Even with the best proactive measures, some errors might slip through. That's where error mitigation comes in — it's about compensating for errors after they've occurred. Think of it as the cleanup crew ensuring your results are as accurate as possible. Known techniques include:

• Readout Error Mitigation (REM): Account for known errors introduces by measurements through classical post-processing, ensuring the readout accurately reflects the qubits' states (see here).

• Zero-Noise Extrapolation (ZNE): This method involves running the same quantum circuit at different noise levels and extrapolating the results to estimate what the outcome would be with zero noise.

• Probabilistic Error Cancellation (PEC): PEC works by statistically combining results from various noisy circuits to cancel out errors, effectively reconstructing the ideal outcome.

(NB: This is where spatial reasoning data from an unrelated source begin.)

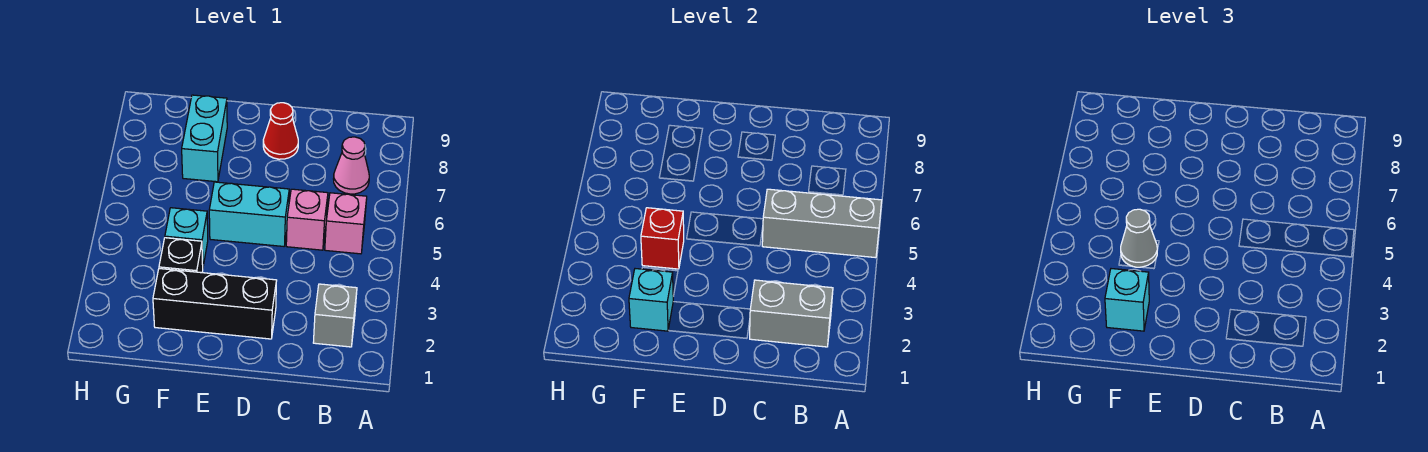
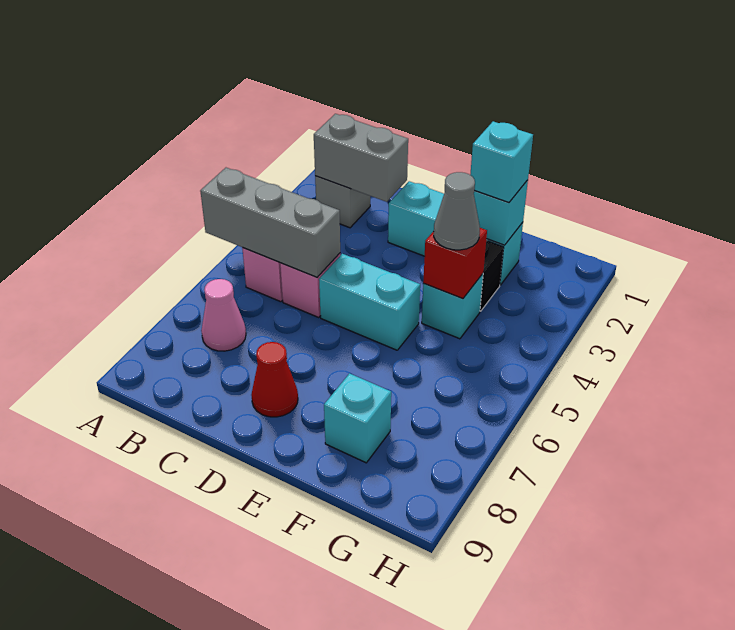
black brick D2:F2 level 1 -> cyan brick D2:F2 level 1
cyan brick F7:F8 level 1 -> cyan brick F8 level 1

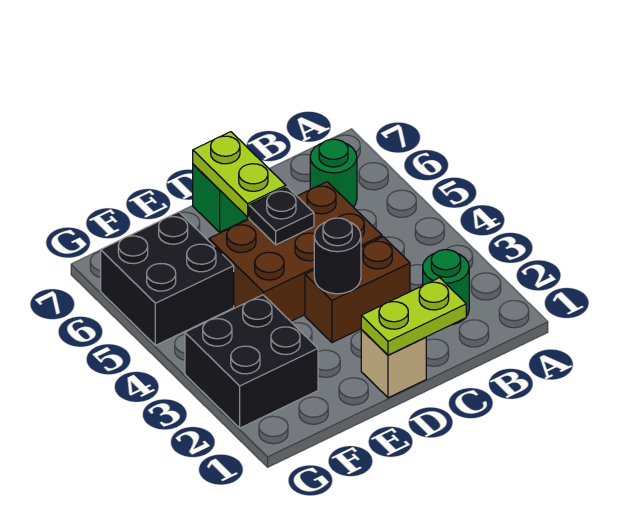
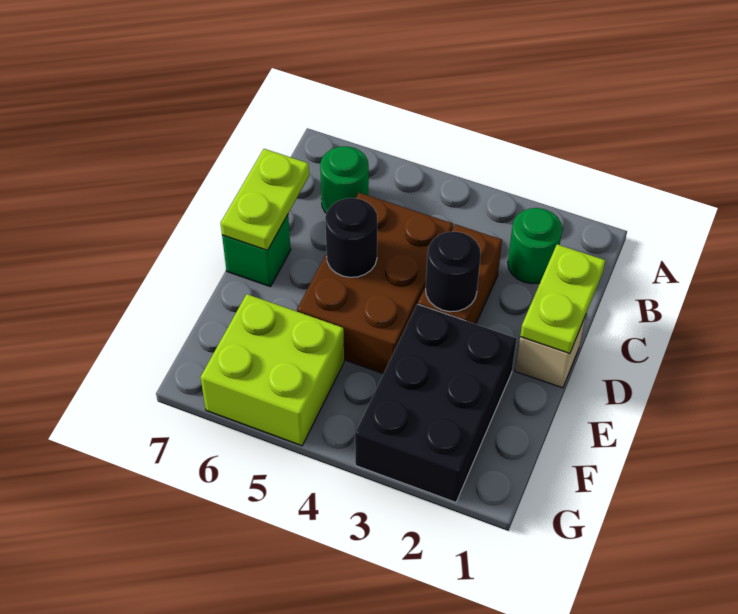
black plate D5 level 2 -> black round brick D5 level 2
lime plate D6:D7 level 2 -> lime plate C7:D7 level 2
black brick F2:G3 level 1 -> black brick E2:G3 level 1
black brick F5:G6 level 1 -> lime brick F5:G6 level 1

These examples indicate that error-mitigation strategies typically improve the accuracy of quantum computations for the trade-off of increased circuit depth and longer execution times. This is because they often require additional measurements or circuit repetitions to gather the necessary data for mitigating errors.

Both, error mitigation and error supression, are essential tools in the quantum computing toolbox. They help us navigate the challenges posed by noise and errors, ensuring that we can extract meaningful results from quantum computations even in the presence of imperfections. A couple of these methods are already integrated into our quantum computing platform. So you can use them through IQM Resonance or our on-prem stations.